Groclin Grodzisk Wielkopolski z Polski, FK Rabotnicki Skopje z Macedonii, Drogheda United FC z Irlandii, FC Midtjylland z Danii czy FC Mika Erewań z Armenii - przeciętnemu europejskiemu kibicowi piłki nożnej nazwy tych drużyn zapewne mówią niewiele. Podobnie jak trenerowi Bayernu Monachium, Ottmarowi Hitzfeldowi, którego drużynie przyjdzie się zmierzyć z którąś z tych szerzej nieznanych ekip w 1. rundzie Pucharu UEFA.
- Weźmiemy to, co przyniesie nam los - mówi szkoleniowiec najsłynniejszego niemieckiego klubu przed losowaniem 1. rundy Pucharu UEFA, które w piątek odbędzie się w Monako.
80 drużyn na początku
Bayern wraca do Pucharu UEFA po 10 latach przerwy. W tym czasie Bawarczycy zawsze rywalizowali w elitarnych rozgrywkach Ligi Mistrzów. - Wszyscy jesteśmy ciekawi, kogo wylosujemy - przyznaje Philipp Lahm. Reprezentant Niemiec jest jednym z niewielu zawodników w kadrze Bayernu, którzy mieli okazję grać w meczach Pucharu UEFA (w czasach wypożyczenia do VfB Stuttgart).

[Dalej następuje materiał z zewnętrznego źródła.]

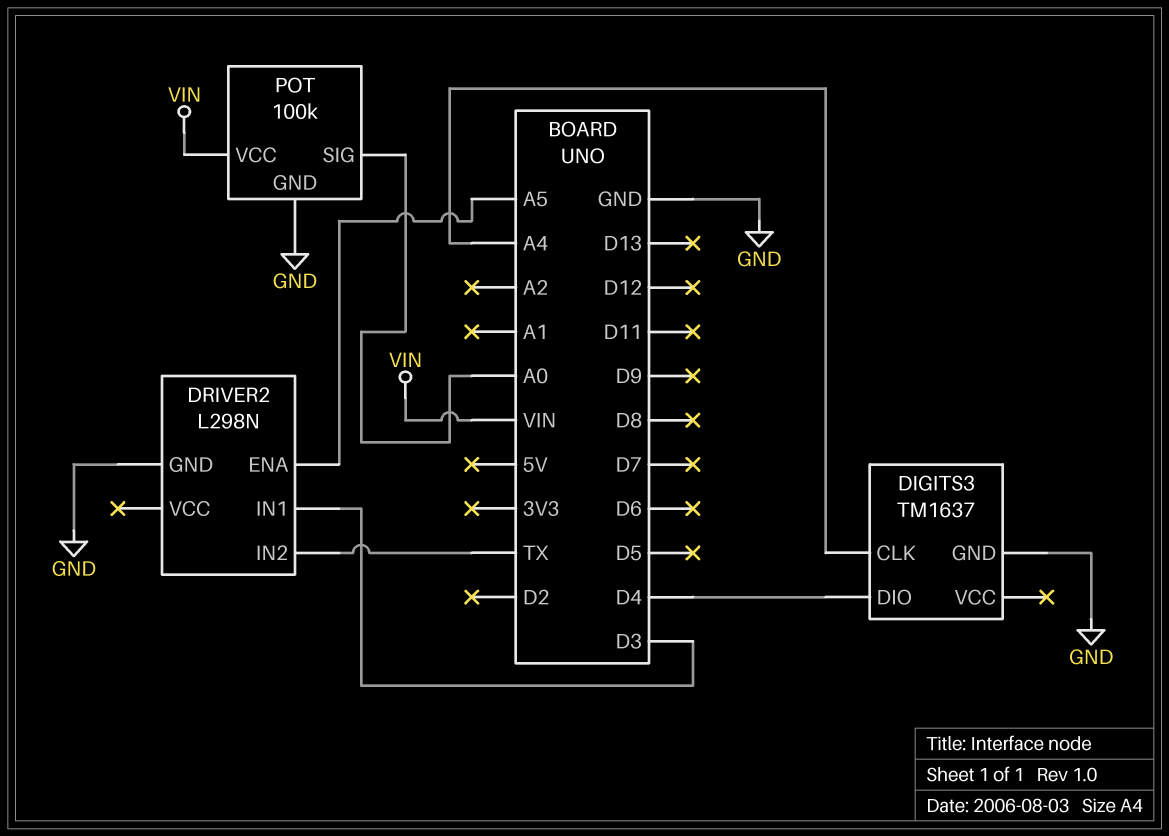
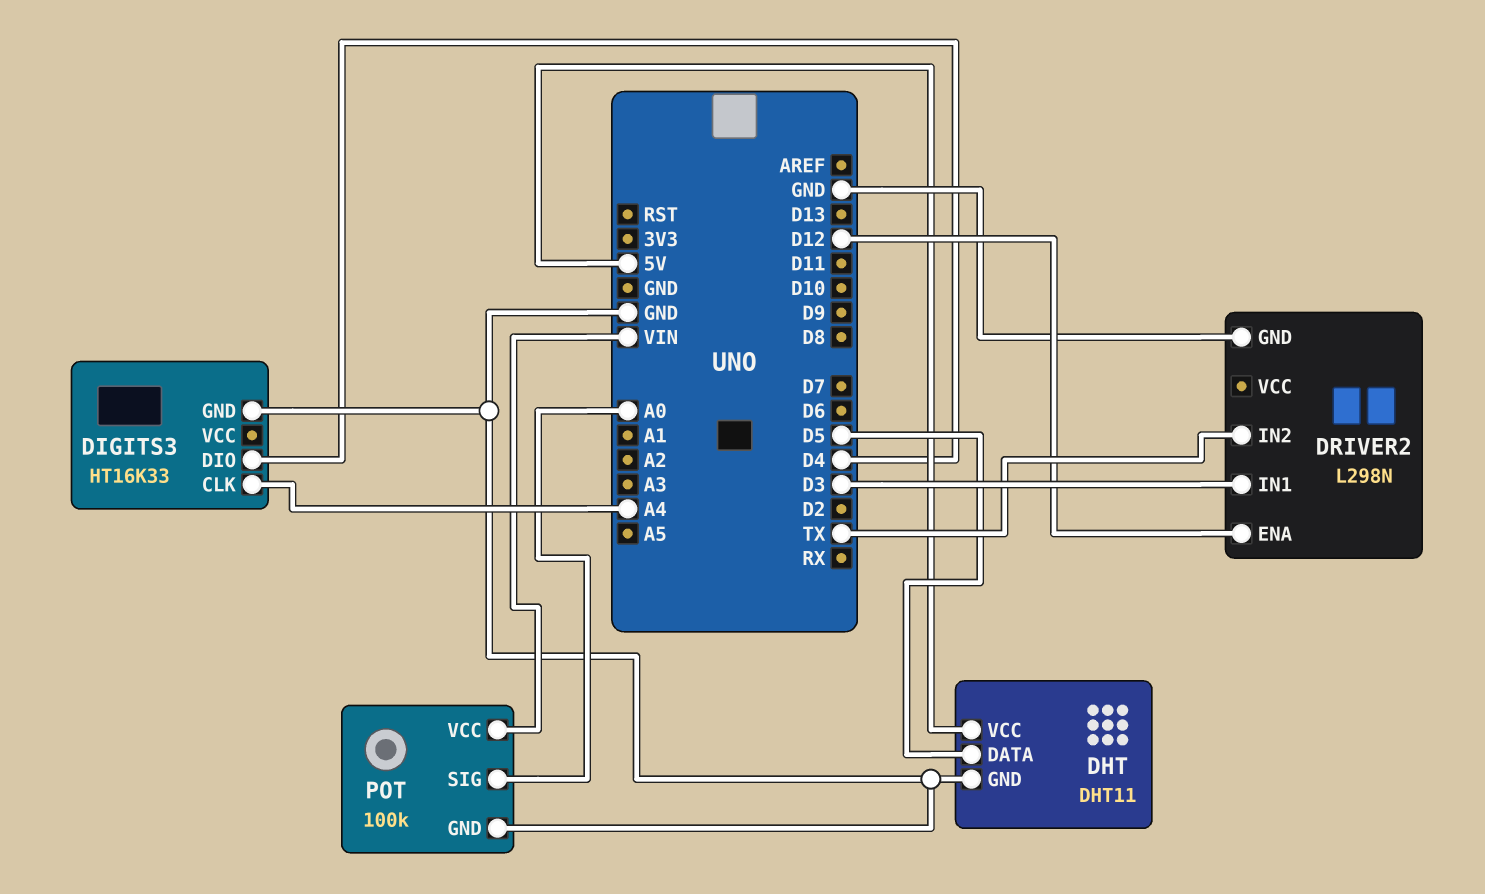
DHT: none -> DHT11
DHT pin DATA: none -> D5
DHT pin GND: none -> GND
DHT pin VCC: none -> 5V
DIGITS3: TM1637 -> HT16K33
DRIVER2 pin ENA: A5 -> D12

Podopieczni Hitzfelda muszą liczyć się z wycieczką do mało znanego miejsca i na starcie z "anonimową" drużyną. Po czwartkowych meczach ostatniej rundy eliminacyjnej nastąpi ostateczny podział na koszyki.
Pierwszy mecz 20 września
W pierwszej rundzie niemożliwy będzie pojedynek z inną niemiecką drużyną. Mecze będą rozgrywane 20 września, rewanże 4 października. 9 października rozlosowana zostanie faza grupowa, która wystartuje 25 października. Weźmie w niej udział 40 drużyn, które zostaną podzielone na osiem grup po pięć drużyn. Każda drużyna rozegra dwa mecze u siebie i dwa na wyjeździe, a trzy najlepsze w każdej grupie awansują dalej.
W grupach Bayern może zmierzyć się nawet z AC Fiorentiną, Tottenham Hotspurs lub Girondins Bordeaux. Jednak najpierw przyjdzie mu zagrać z rywalem kalibru NK Siroki Brijeg z Bośni i Hercegowiny lub SK Liepajas Metalurgs z Litwy. W piątek około godziny 13:30 wszystko będzie jasne.